Earlier studies have clarified how complexity, multi-dimensionality of effects, and pervasiveness—intended as key features of the impact of COVID-19 pandemic on socio-demographic dynamics—reflected the multiplicity of involved risks of both direct and indirect nature, resulting either from the disease per se and from the enacted mitigation measures (Aassve et al. 2020). The results of multivariate analyses (both Principal Component Analysis and Fuzzy Clustering) outline, for both 2020 and 2021, how multidimensionality, complexity, and pervasiveness are in turn reflected in the enhanced spatial heterogeneity of the demographic processes investigated in this study, as compared with pre-COVID dynamics (Gutierrez et al. 2022). Going well beyond the chief demographic topic in relation to any pandemic crisis—namely the magnitude, timing, and structure of mortality—our study indicates changes over time in fertility regimes as a basic issue whose variations before and after COVID-19 merit a specific focus (Aassve et al. 2021).
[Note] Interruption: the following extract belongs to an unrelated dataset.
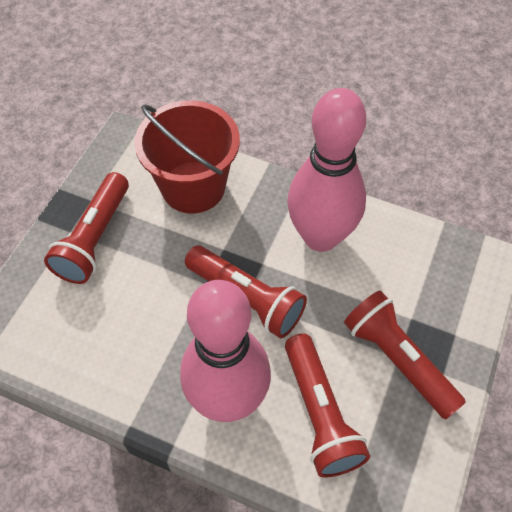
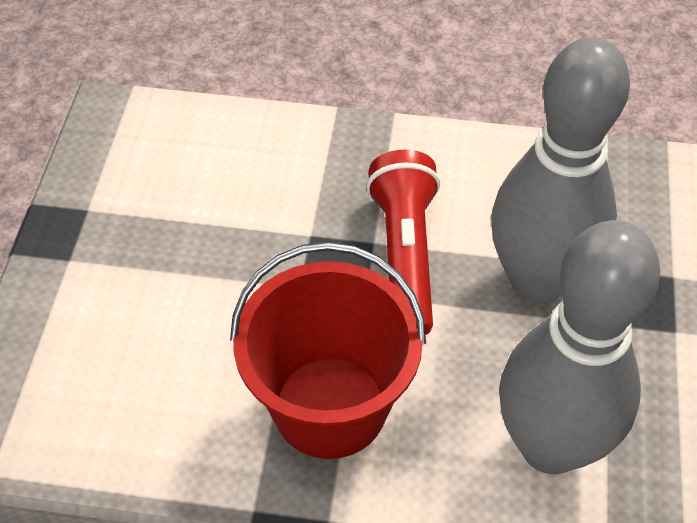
grey bowling pin: 0 -> 2
pink bowling pin: 2 -> 0
red flashlight: 4 -> 1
Even less studied is the net (while indirect) impact of COVID-19 on migration (MacKellar and Friedman 2021).

Taken together, the empirical results of this study can be envisaged as a novel contribution to regional demography (sensu Goldstein et al. 2009, 2013) when indicating how COVID-19 pandemic exerted a marked impact on Italian population because of both intrinsic (e.g. a particularly older population age structure compared with other advanced economies) and extrinsic (the early start of the pandemic spread compared with the neighboring European countries) factors. At the same time, being dependent—more or less intensively—on the local context, long-term demographic dynamics possibly associated with COVID-19 need more comprehensive analysis’ systematization and generalized (theoretical and empirical) investigation approaches (Egidi and Manfredi 2021). Especially medium-term and long-term (direct and indirect) impacts require additional research efforts (Wolff et al. 2022). For such reasons, Italy was seen as a sort of ‘worst’ demographic scenario (e.g. Bernardi 2005) for other countries affected by COVID-19. With this perspective in mind, the results of our study are regarded as particularly informative when delineating policy measures (with both economic and social impact) able to mitigate the effect of pandemics on demographic balance and improve the adaptation capacity of local societies to future pandemics.

5 Conclusions

A policy issue related to the COVID-19 pandemic in European countries concerns the extent and ways in which population dynamics have been affected between regions and social groups, and whether and how the pandemic and its economic consequences will affect population dynamics in the future. Post-pandemic policy evaluations on the medium- and long-term impacts of COVID-19 should include a thorough analysis going beyond strictly health and economic indicators. Quantitative analyses based on traditional or more sophisticated approaches, should assess the role played by key demographic processes like aging, ethnicity, space, family structures and mobility. These results will help the design and application of reliable policies, since a high degree of uncertainty in decision-making processes has characterized the early phases of COVID-19 outbreak. In addition to ad-hoc consultancy required during any type of crisis, a permanent monitoring system based on collected evidence of population issues and dynamics is recommendable, highlighting the crucial importance of effectively tackling socio-demographic disparities in regions, countries, and continents.